Tamil Nadu Chief Minister Jayalalithaa on Saturday criticised the Central government for seeking to reduce States into the status of “glorified municipal corporations.”

In her address to the National Development Council, which met in New Delhi, the Chief Minister, whose speech was read out by Finance Minister O. Panneerselvam in absentia, said that the NDC was a forum to consult with State Chief Ministers, as equal partners in the process of development, on issues of concern to the nation.

“I am not sure that the Government of India recognises the States as partners, leave alone equal partners, and respects their viewpoints. These meetings at best are ritualistic and are exercises in futility.”
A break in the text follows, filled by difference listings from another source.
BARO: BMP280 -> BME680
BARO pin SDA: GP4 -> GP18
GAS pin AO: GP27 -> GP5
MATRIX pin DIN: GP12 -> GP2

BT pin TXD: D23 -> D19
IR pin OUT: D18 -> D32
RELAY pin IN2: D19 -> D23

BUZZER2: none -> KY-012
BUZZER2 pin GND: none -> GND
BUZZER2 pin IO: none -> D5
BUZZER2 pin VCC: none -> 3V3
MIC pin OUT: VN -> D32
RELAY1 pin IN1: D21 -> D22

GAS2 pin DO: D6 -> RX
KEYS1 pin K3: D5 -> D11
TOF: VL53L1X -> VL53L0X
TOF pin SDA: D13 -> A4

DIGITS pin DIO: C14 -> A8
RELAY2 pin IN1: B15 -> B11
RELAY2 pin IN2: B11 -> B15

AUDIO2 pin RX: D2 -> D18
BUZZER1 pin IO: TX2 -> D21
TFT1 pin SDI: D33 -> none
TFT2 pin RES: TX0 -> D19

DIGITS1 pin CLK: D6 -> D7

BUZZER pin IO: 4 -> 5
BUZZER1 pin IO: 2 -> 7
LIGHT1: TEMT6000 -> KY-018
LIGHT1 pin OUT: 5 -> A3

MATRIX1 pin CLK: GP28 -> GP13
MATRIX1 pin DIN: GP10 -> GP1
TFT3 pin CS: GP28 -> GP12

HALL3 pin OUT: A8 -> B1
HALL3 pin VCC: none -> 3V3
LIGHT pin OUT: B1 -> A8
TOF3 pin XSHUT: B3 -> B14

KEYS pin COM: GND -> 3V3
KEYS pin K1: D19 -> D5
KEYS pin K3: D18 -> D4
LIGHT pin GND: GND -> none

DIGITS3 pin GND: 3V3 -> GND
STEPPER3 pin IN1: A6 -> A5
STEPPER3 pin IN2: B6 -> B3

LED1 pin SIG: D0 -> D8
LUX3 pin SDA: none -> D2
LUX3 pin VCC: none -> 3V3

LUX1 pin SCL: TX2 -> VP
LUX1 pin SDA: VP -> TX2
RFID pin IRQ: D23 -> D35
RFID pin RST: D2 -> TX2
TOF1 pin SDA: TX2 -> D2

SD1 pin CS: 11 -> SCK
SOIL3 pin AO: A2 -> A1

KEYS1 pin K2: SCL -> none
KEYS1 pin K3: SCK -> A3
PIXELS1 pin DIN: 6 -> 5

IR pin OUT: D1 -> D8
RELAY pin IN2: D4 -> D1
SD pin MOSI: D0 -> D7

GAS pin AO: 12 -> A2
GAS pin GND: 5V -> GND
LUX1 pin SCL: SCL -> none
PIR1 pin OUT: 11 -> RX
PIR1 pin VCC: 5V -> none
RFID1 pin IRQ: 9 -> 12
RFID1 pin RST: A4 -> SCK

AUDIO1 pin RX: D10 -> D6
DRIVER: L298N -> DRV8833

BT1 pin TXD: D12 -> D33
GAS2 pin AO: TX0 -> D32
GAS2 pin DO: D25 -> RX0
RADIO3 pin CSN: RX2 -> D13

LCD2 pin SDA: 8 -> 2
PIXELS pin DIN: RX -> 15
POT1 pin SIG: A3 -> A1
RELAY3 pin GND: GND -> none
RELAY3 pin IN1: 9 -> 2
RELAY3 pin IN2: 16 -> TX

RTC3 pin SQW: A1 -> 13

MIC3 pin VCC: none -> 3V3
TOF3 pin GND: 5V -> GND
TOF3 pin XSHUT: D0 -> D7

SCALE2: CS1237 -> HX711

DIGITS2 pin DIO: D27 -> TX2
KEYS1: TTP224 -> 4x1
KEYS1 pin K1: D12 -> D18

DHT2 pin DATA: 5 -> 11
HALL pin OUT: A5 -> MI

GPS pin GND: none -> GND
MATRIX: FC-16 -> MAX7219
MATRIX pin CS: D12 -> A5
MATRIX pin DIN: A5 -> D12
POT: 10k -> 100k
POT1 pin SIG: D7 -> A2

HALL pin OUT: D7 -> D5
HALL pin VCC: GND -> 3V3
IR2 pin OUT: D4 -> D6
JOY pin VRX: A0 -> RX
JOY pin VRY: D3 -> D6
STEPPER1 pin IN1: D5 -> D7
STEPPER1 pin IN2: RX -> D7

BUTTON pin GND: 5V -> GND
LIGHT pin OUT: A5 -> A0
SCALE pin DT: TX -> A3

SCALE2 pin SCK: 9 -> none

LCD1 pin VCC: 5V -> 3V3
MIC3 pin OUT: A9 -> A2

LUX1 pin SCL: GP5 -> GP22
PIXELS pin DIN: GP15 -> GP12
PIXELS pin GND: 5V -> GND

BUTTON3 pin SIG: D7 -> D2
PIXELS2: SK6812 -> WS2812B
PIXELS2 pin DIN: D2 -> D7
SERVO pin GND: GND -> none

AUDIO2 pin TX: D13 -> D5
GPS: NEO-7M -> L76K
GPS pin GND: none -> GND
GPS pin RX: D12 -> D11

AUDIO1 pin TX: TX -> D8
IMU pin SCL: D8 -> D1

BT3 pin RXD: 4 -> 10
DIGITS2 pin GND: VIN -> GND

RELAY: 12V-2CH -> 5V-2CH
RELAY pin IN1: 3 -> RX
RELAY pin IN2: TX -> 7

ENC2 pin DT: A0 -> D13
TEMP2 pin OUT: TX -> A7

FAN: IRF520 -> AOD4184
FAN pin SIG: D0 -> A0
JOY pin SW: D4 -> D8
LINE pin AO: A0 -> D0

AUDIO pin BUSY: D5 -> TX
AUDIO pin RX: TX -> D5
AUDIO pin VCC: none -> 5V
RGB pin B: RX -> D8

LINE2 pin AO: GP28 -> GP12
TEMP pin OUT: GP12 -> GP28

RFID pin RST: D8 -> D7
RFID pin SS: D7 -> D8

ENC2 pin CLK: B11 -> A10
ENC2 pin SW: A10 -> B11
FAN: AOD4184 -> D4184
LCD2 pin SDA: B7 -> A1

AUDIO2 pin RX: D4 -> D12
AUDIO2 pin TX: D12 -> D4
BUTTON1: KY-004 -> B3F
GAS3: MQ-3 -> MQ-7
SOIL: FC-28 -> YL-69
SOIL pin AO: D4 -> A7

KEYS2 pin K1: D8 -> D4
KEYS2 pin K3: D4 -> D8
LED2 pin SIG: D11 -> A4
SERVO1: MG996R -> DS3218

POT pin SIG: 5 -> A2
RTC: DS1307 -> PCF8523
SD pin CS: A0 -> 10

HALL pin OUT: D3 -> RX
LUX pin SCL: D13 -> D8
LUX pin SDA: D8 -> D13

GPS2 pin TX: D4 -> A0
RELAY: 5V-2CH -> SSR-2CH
When the Centre turned a deaf ear to even the States' reasonable requests such as restoration of the kerosene quota to mitigate the sufferings of the poor or additional power to tide over a crisis situation, such meetings only caused frustration to the States and their people.

The Chief Minister slammed the Centre for making attempts to “weaken the States with too much interference, reducing them to the status of glorified municipal corporations.” The Union government was continuously proving that “it is completely out of sync with ground realities and is far removed from the man on the street.”

Ms Jayalalithaa accused the Union government of appearing to be “hell-bent on penalising non-Congress governments.” Despite repeated requests for special assistance, funds were not provided to Tamil Nadu while a special package was given to West Bengal for the only reason that the present ruling party in West Bengal was an ally of the ruling party at the Centre. “This only indicates that step-motherly treatment is given to non-Congress governments.”

Reiterating her opposition to the Central government's plan to introduce the Prevention of Communal and Targeted Violence (Access to Justice and Reparations) Bill, she described it as a “blatant attempt to totally bypass the State governments and concentrate all powers in the Central government.”

Turning to the Goods and Services Tax (GST), she said: “In its present form, the proposed GST is an assault on the fiscal autonomy of the States, which is difficult to accept.”

In the matter of a Common Entrance Test for Professional Courses too, the Centre seemed “obstinate,” without caring for local conditions and the views of the State governments.

“Even attacks on fishermen belonging to Tamil Nadu in the Palk Bay by Sri Lanka are not looked upon as acts of aggression against India. This issue is merely looked upon as a minor problem concerning Tamil Nadu alone. The Centre seems to think that the lives of fishermen belonging to Tamil Nadu are worthless and do not call for any potent action.”

Referring to the Planning Commission's approach paper, she said that it lacked clear direction and strategy. There was lack of emphasis in the Approach Paper on a direct attack on poverty, particularly in urban areas, “reflective of the apathy of the Government of India towards issues that really concern the common people.” She called for family based interventions to squarely and comprehensively address poverty.

Strongly advocating a more ambitious growth target for the 12th Plan, she added that 10 per cent growth in the 12th Plan should be the minimum target to aim for. However, certain instances that had occurred in the recent past did suggest that this goal was not going to be easy to attain.

Price rise was an area where the policies and actions of the Centre had “miserably failed” and were even counter-productive. Referring to the hike in the price of diesel 13 times and that of petrol 19 times during 2004-2011 besides the increase in price of domestic liquefied petroleum gas cylinders, she wondered, “If fuel prices are increased so many times, how do you expect inflation to come down?” Yet, the Government of India never failed to advise the States to forgo their Sales Tax in order to control prices.

She urged the Centre to modify guidelines of the programmes such as Accelerated Irrigation Benefit Programme so that a broad sectoral allocation could be made, allowing greater flexibility to the States to implement schemes based on local needs and capacity differentials.